What do I do about the growing number of spam accounts on my pod lately? 🤔 Seems like I’m getting one per day, and I keep shadow banning them because they only post total spam crap that risks littering up the Pod’s Timeline (Discover) with useless junk 🤦‍♂️

Disable Registrations for a few days? 🤔

@prologic Do you see any regularity in the origins of the registrations? You might be able to ban a few IP ranges at the server level for awhile until it calms down. I’ve done that on the VPS I manage.

@prologic Yeah, they hit my pod too; not really sure what to do about it, tbh. :/

@prologic You may already do all this stuff, but here’s my 2 cents.
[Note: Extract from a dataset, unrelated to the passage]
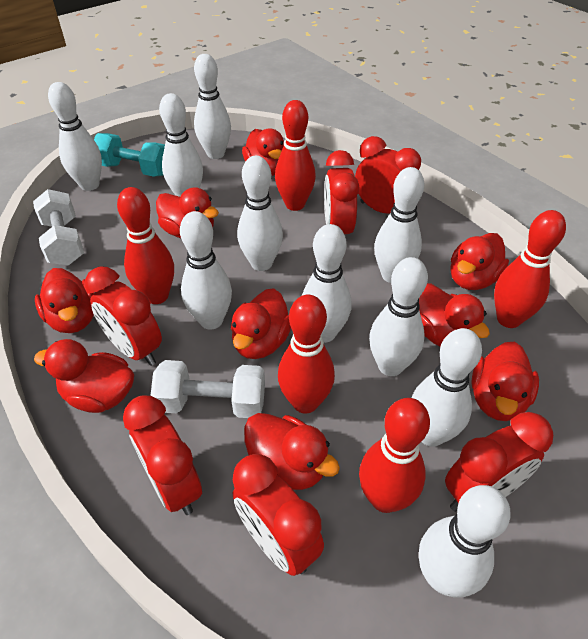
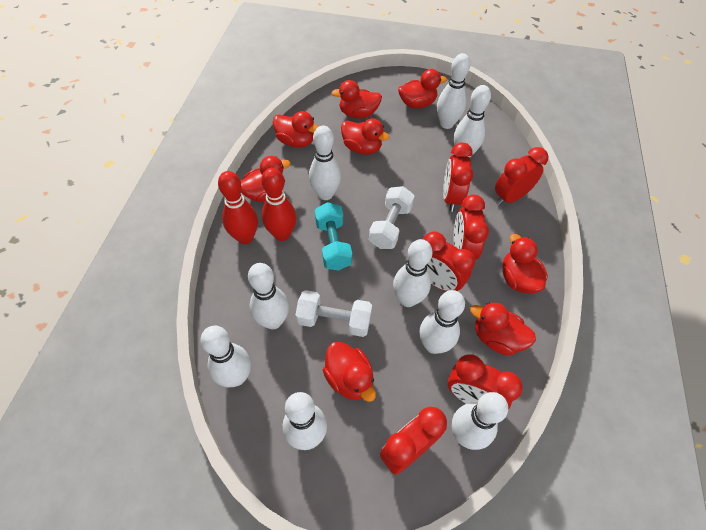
red bowling pin: 5 -> 2
red duck: 9 -> 8
white bowling pin: 10 -> 9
One thing you can do is a use a site like https://myip.ms/browse/blacklist/Blacklist_IP_Blacklist_IP_Addresses_Live_Database_Real-time to download a list of blacllisted IP address in a format suitable for whichever firewall you’re using. Then you can hard ban those IPs.

Another thing you can use is install fail2ban and set up rules appropriate to yarnd. I’m not familiar enough to say what those should be, but blocking http POST floods is a good idea. You can also manually add IP addresses to fail2ban jails, or semi-automate that where you read the IPs you want to ban from a list that you update regularly.

Finally, you could use something like akismet to automatically detect spam posts and block ones that fail their test. I’m not sure if you’re able to self host if you’re dependent on a call to their servers. Maybe there’s something similar that you could host locally if nto.

Not sure if this helps in any way, but I had problems with this when I ran gnusocial, i then disabled http 1.0 or 1.1 in apache, that stopped 99.9% of them.